Mumsnet has not checked the qualifications of anyone posting here. If you need help urgently or expert advice, please see our domestic violence webguide and/or relationships webguide. Many Mumsnetters experiencing domestic abuse have found this thread helpful: Listen up, everybody

The best years to be married/have kids seem to have passed me by and I’ve given up. Anyone else feel like this?

41 replies

User358584 · 19/11/2018 20:42

I’m 34 and my life is not as I planned. I wanted to be married and have a family since about 25/26. Cue 3 failed relationships since then and a couple of non starters and I wind up on my own with less friends around me than each year before because they have all moved on with their lives!

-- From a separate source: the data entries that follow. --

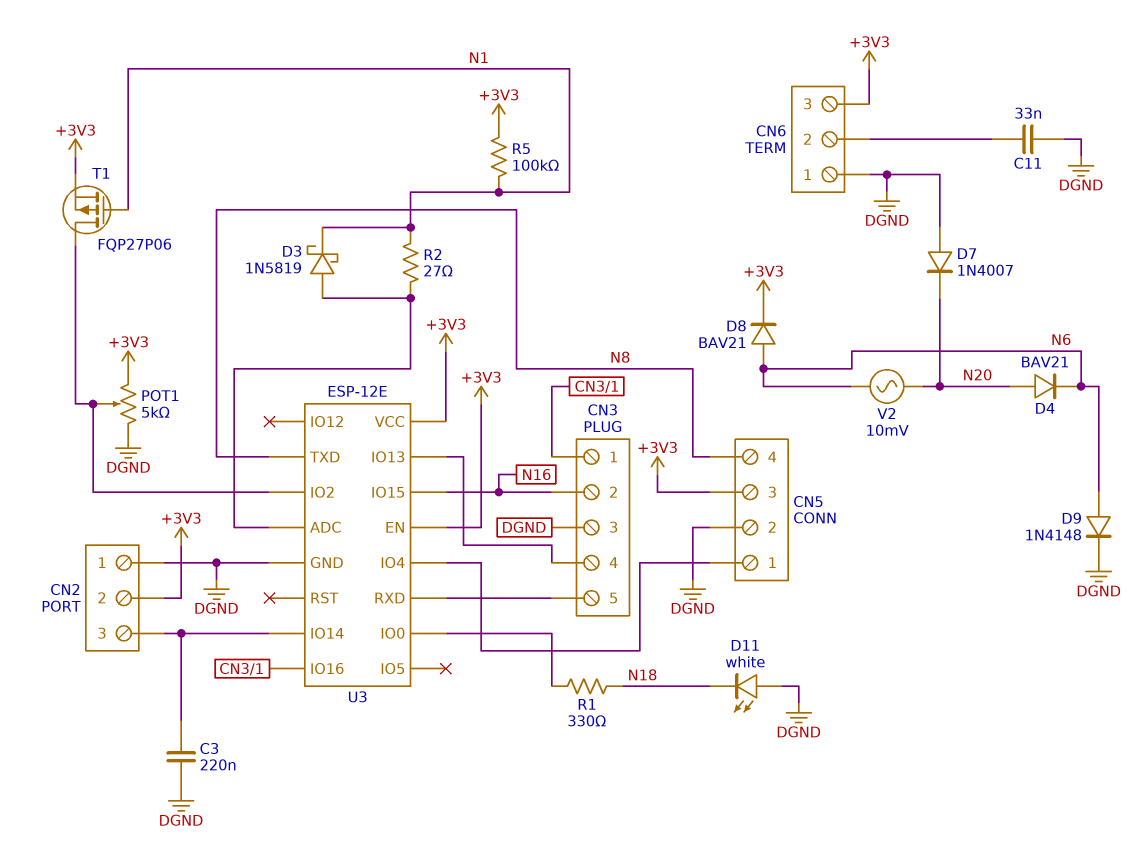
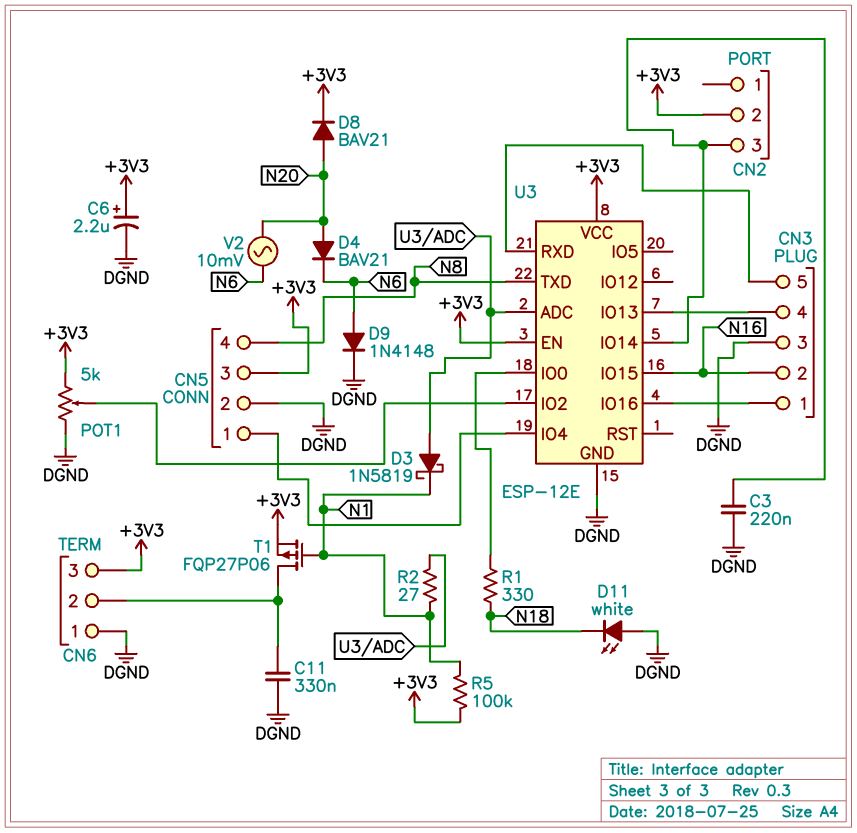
C6: none -> 2.2uF (plus +3V3, minus DGND)
C11: 33nF (CN6/2, DGND) -> 330nF (CN6/2, DGND)
CN2 pin 1: DGND -> none
D7: diode 1N4007 (A DGND, K N20) -> none
D8: diode BAV21 (A N6, K +3V3) -> diode BAV21 (A N20, K +3V3)
T1: PMOS FQP27P06 (G N1, D U3/IO2, S +3V3) -> PMOS FQP27P06 (G N1, D CN6/2, S +3V3)

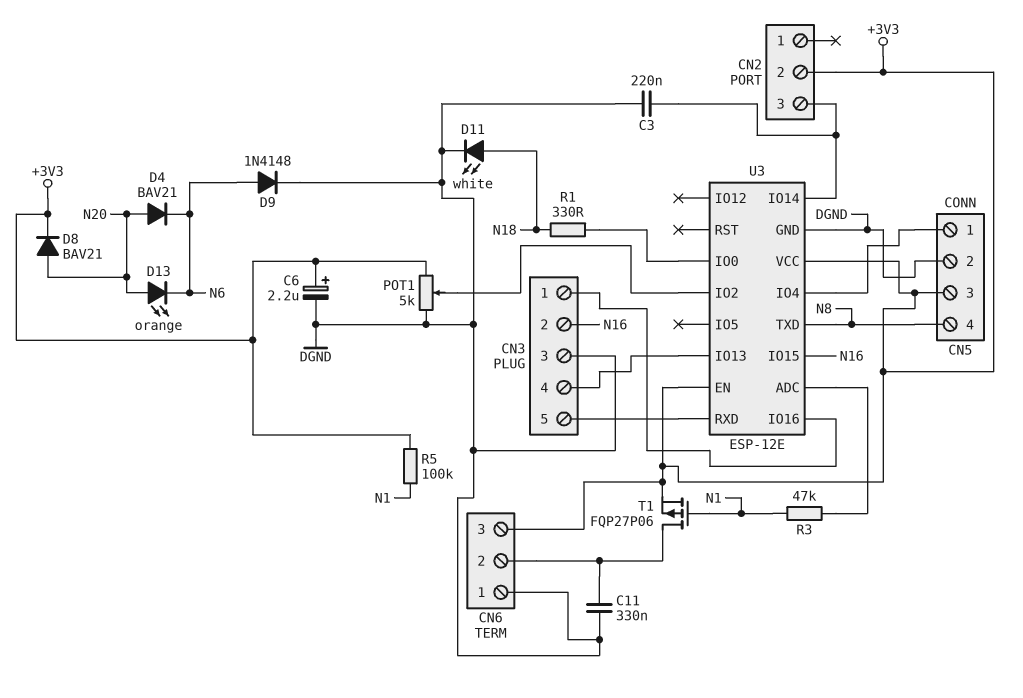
D3: schottky 1N5819 (A U3/ADC, K N1) -> none
D11: LED white (A DGND, K N18) -> LED white (A N18, K DGND)
D13: none -> LED orange (A N20, K N6)
R2: 27 (N1, U3/ADC) -> none
R3: none -> 47k (N1, U3/ADC)
V2: AC 10mV (N6, N20) -> none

I still see and talk with them but it’s not the same when one of you is in a totally different place (yes you can make the effort and I do but it’s not the same as having shared experiences).

What’s made me sad is that in the last few months I have given up. I still date and I’m dating someone now since October. But in my heart I have given up. I don’t have faith in anything working out, I feel left behind and I can really tell these days that I am getting older.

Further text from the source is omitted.